There is an Eastern fable, told long ago, of a traveller overtaken on a plain by an enraged beast. Escaping from the beast he gets into a dry well, but sees at the bottom of the well a dragon that has opened its jaws to swallow him. And the unfortunate man, not daring to climb out lest he should be destroyed by the enraged beast, and not daring to leap to the bottom of the well lest he should be eaten by the dragon, seizes a twig growing in a crack in the well and clings to it. His hands are growing weaker and he feels he will soon have to resign himself to the destruction that awaits him above or below, but still he clings on. Then he sees that two mice, a black one and a white one, go regularly round and round the stem of the twig to which he is clinging and gnaw at it. And soon the twig itself will snap and he will fall into the dragon’s jaws. The traveller sees this and knows that he will inevitably perish; but while still hanging he looks around, sees some drops of honey on the leaves of the twig, reaches them with his tongue and licks them. So I too clung to the twig of life, knowing that the dragon of death was inevitably awaiting me, ready to tear me to pieces; and I could not understand why I had fallen into such torment. I tried to lick the honey which formerly consoled me, but the honey no longer gave me pleasure, and the white and black mice of day and night gnawed at the branch by which I hung. I saw the dragon clearly and the honey no longer tasted sweet. I only saw the unescapable dragon and the mice, and I could not tear my gaze from them, and this is not a fable but the real unanswerable truth intelligible to all.

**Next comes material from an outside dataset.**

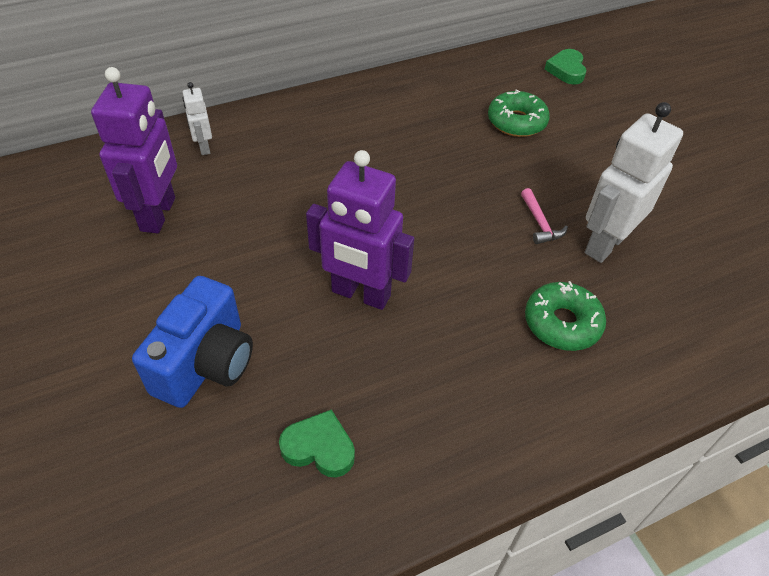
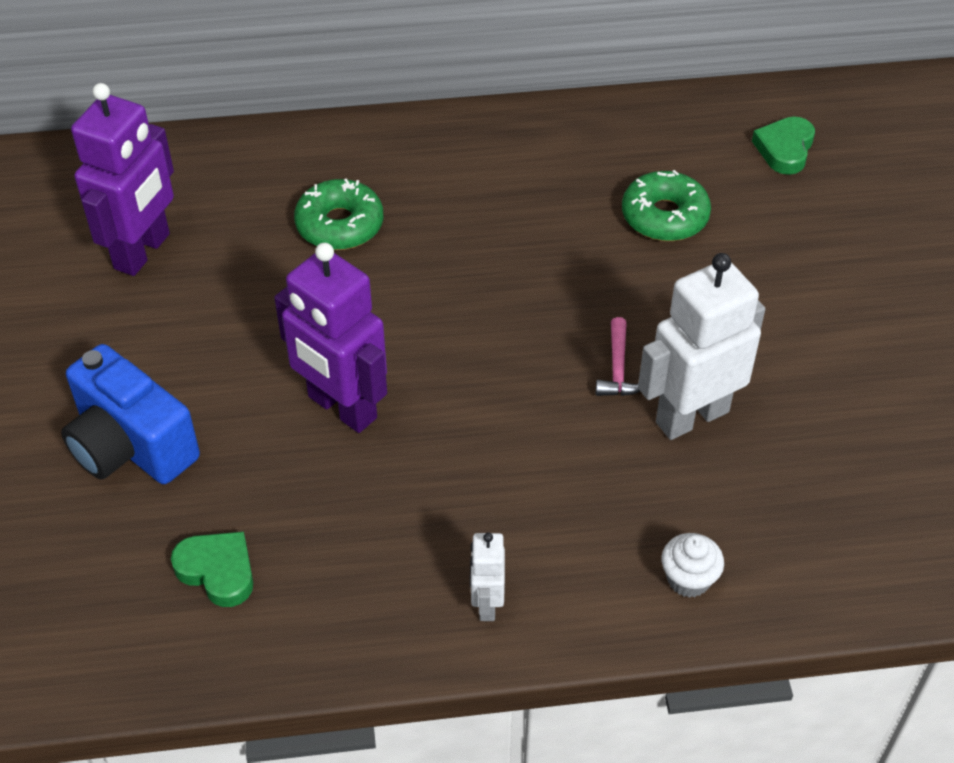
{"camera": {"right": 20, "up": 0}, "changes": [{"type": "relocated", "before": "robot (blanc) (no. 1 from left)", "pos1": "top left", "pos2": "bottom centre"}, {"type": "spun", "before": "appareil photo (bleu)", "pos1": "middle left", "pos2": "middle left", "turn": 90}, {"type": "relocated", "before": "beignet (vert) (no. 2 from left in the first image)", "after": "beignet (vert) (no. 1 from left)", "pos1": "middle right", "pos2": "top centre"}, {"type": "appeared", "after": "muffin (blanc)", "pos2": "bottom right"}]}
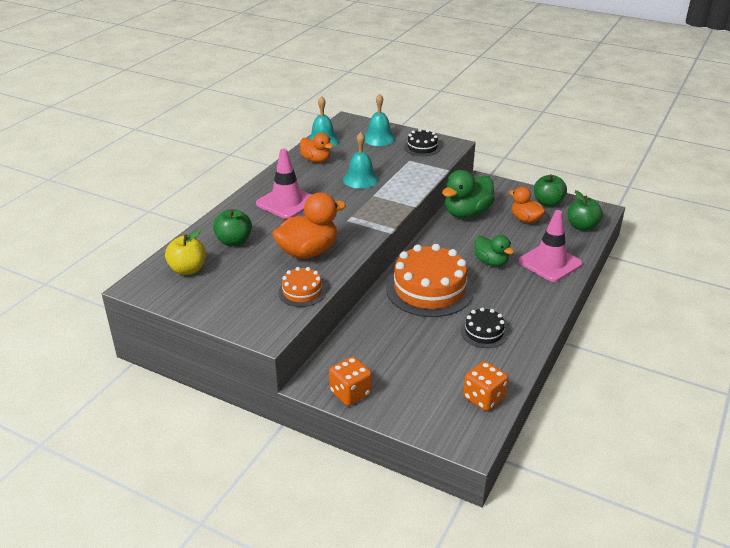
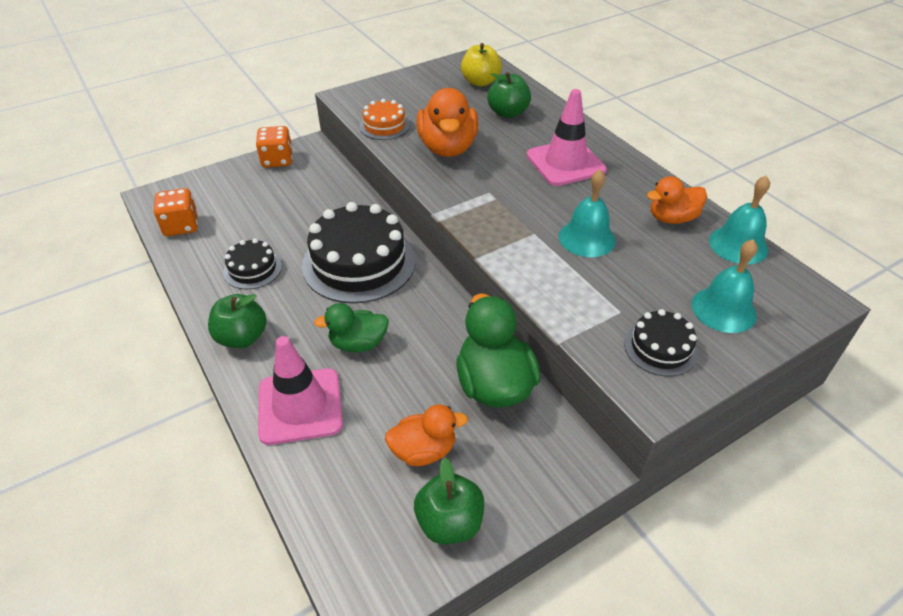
{"camera": {"right": 120, "up": 10}, "changes": [{"type": "relocated", "before": "pomme (vert) (no. 3 from left in the first image)", "after": "pomme (vert) (no. 1 from left)", "pos1": "middle right", "pos2": "middle left"}, {"type": "colour", "before": "gâteau (orange) (no. 2 from left)", "after": "gâteau (noir) (no. 2 from left)", "pos1": "centre", "pos2": "centre"}]}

The deception of the joys of life which formerly allayed my terror of the dragon now no longer deceived me. No matter how often I may be told, “You cannot understand the meaning of life so do not think about it, but live,” I can no longer do it: I have already done it too long. I cannot now help seeing day and night going round and bringing me to death. That is all I see, for that alone is true. All else is false.

The two drops of honey which diverted my eyes from the cruel truth longer than the rest: my love of family, and of writing⁠—art as I called it⁠—were no longer sweet to me.